To our knowledge, this study is the first formal comparison of allo-HSCT transplantation using either HID or MSD in PNH patients. Although the study was not prospective or randomized, its strengths include that it was carried out in multiple centers in a relatively large number of patients with this rare disorder. The comparison also provided the opportunity to investigate the currently undefined role of HID-HSCT as the therapy of choice for PNH patients without a suitable MSD who were recommended to receive an allo-HSCT. The study is the first to demonstrate that HID-HSCT has similar TRM, engraftment, OS, GFFS, relapse, and GVHD as that observed in the MSD group.
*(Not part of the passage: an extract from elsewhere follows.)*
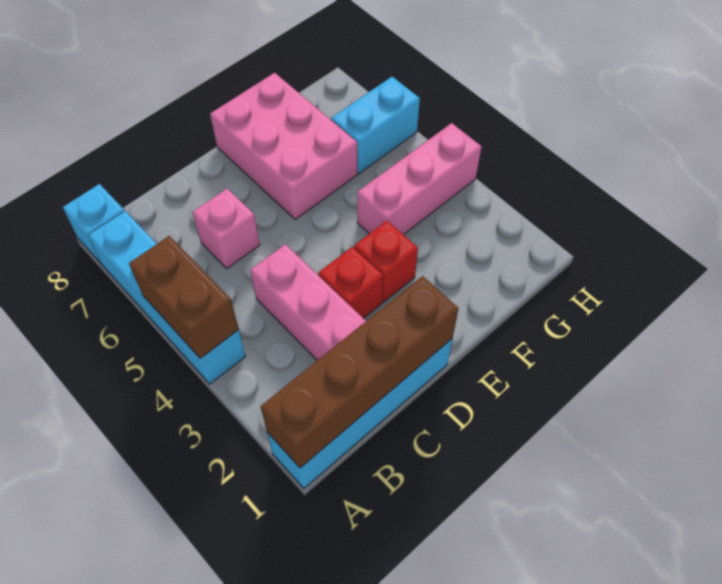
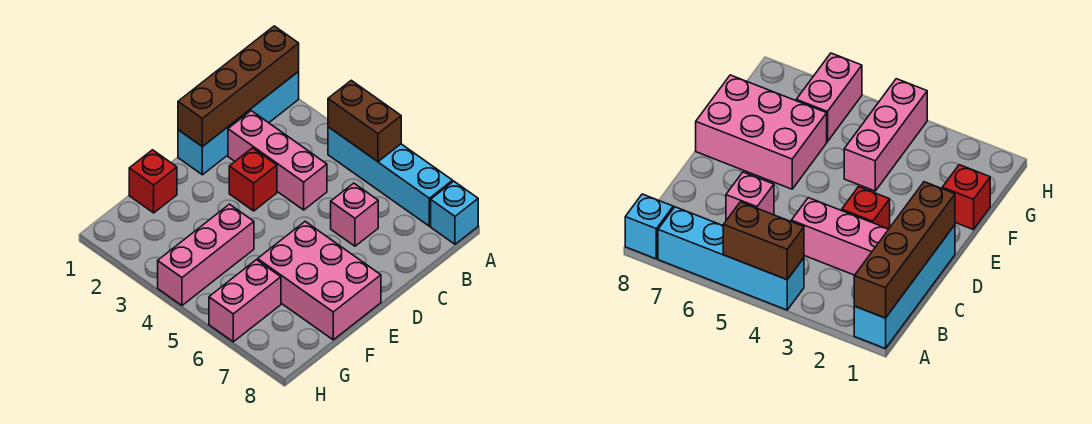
red brick E3 level 1 -> red brick F1 level 1
cyan brick G6:H6 level 1 -> pink brick G6:H6 level 1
Although eculizumab has significantly changed the management and clinical outcomes of PNH it is not currently available in China and some other countries. Transplantation is therefore the only curative therapy for PNH, although patients with classical PNH should not be offered a HSCT as initial therapy given the risks of transplant-related morbidity and mortality [8, 15]. The exception to this exclusion are PNH patients living in countries where eculizumab is not available. Patients meeting the criteria for severe aplastic anaemia with PNH clones continue to be suitable candidates for HSCT if they are young and have a suitable donor [14]. In a considerable number of PNH patients, a suitable matched donor is not available or cannot be identified within a reasonable time frame. Although a matched unrelated donor HSCT (MUD-HSCT) has similar outcomes to a MSD-HSCT in patients with PNH [8], the often long period of time taken to identify a matched, unrelated donor may result in disease progression prior to treatment. Therefore, HID-HSCT virtually ensures the opportunity for nearly all patients to benefit from a HSCT and offers the advantage of immediate accessibility to transplantation therapy. Currently, there are only a small number of reports regarding the outcomes in PNH patients who received a HID-HSCT and accordingly it is important to compare the results of these transplants with those of a MSD-HSCT. The current study provides encouraging results on the comparison of between HID-HSCT and MSD-HSCT in PNH patients.

In conclusion, this comparative study in PNH patients indicated that outcomes after transplantation using HID were comparable to those using MSD. HID-HSCT should therefore be recommended as a viable alternative for PNH patients with no suitable HLA-matched donor. However, our study was limited by its retrospective design and large-scale, multicenter, cooperative prospective studies are therefore required to confirm our results.